Submit job script with multiple nodes

sbatch -p <partition-name> -N <number-nodes> examples/slurmmulti

Example output

jarvice-job-7859-clv5h
Tue Jan 19 19:24:12 UTC 2021
Hello World
Parallel slaves ready in 27 second(s)
jarvice-job-7859-clv5h
jarvice-job-7859-rltk8
Exiting

JARVICE XE Configuration

Managing HPC Queues

HPC Queues in JARVICE are managed by system administrators. They map applications and default resource selection to queue names that JARVICE-HPC clients specify at job submission time. Clients can also explicitly select CPU/memory/GPU resources, and the JARVICE-HPC mechanism will use a "best fit" algorithm to choose the appropriate JARVICE machine type and scale, within limits and authorization for each user, dynamically. Clients can also specify data sets (vaults) at job submission time. Multi-cluster/zone routing happens automatically depending on data set and resource selection, per policy, as if using standard JARVICE App job submissions.

Queue to application mapping is 1:1, which means each application must have its own queue. In this sense, the term "queue" is overloaded and does not refer to traditional HPC queues. JARVICE resource limits and app restrictions are used to control actual queuing, as well as license-based queuing if JARVICE License Manager is used.

Note that if a queue refers to a private container (one not published for all users), then it will only be accessible by the user who owns the container, or a member of that user's team if the app is team-shared.


Supported Application Patterns

Script interface for standard JARVICE application containers

JARVICE-HPC can be used to run arbitrary scripts in existing JARVICE application containers, whether synchronized from HyperHub or deployed as custom containers for a site.

This method is useful to provide both a "frontend" and a "backend" to an application - for example the container may have a full installation of a simulation tool, which can be used either interactively or in batch. External frontends can submit jobs to the same application, in batch, using the JARVICE-HPC mechanism as well. Certain JARVICE applications may even include the JARVICE-HPC client-side software, to enable "in-app" submission from interactive GUIs running on JARVICE to dynamically launch more compute without having to preallocate it all to the interactive job.

"Environment" Containers for Network-Installed Applications

Many traditional HPC deployments rely on large network shares to provide applications themselves. This eliminates the need to install software on all cluster nodes. While this pattern is not very "mobile", it is effective for large monolithic clusters.

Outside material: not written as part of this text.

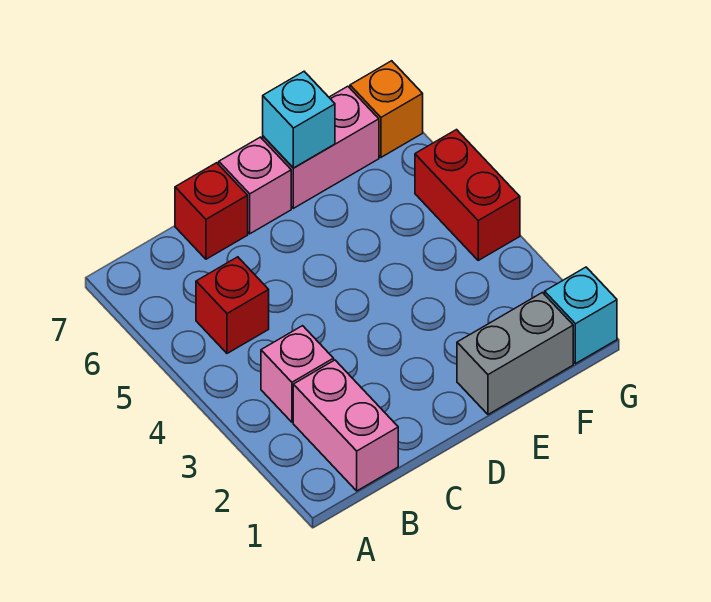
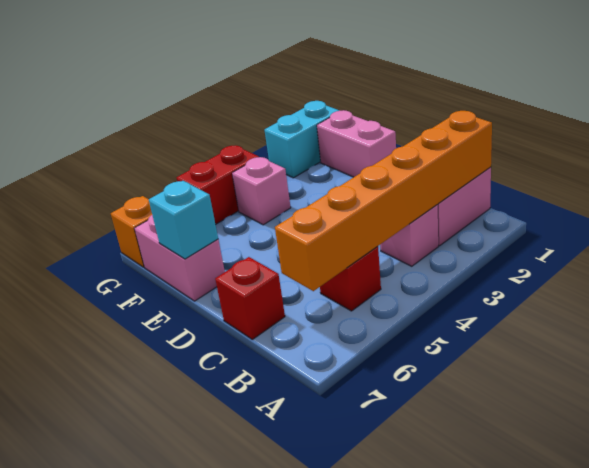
none -> orange brick B1:B6 level 2
pink brick D7 level 1 -> pink brick F4 level 1
grey brick E1:F1 level 1 -> pink brick E1:F1 level 1
cyan brick G1 level 1 -> cyan brick G1:G2 level 1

In JARVICE terms, when facilitating a migration from a traditional HPC platform, it may be advantageous to be able to execute software directly from a network share as described above. In this case, a generic "environment" container can be created and mapped to an HPC queue, effectively enabling all installed software "as is". This container would only need to provide a base operating system template and any tools expected to be installed on compute nodes themselves in the HPC system. JARVICE machine definitions can dynamically map the network storage to the container at runtime, in read-only fashion if desired, to enable transparent access. Existing HPC scripts should work without modification once submitted to this environment. JARVICE even produces MPI-style "machine files" for jobs just as a traditional scheduler would.

Please note that this type of application is not portable and cannot typically be run on multiple clusters unless they have direct access (or a replica) of the network share containing the required software installation(s). It is meant as a migration tool only, and the best practice is to eventually migrate all software workflows either to existing HyperHub applications, or deployment-specific containers that can be executed without a dependency on remotely installed software.


License

This repository uses an Open Source license - see the LICENSE file for details. Please note that the JARVICE XE software these clients submit to is commercially licensed.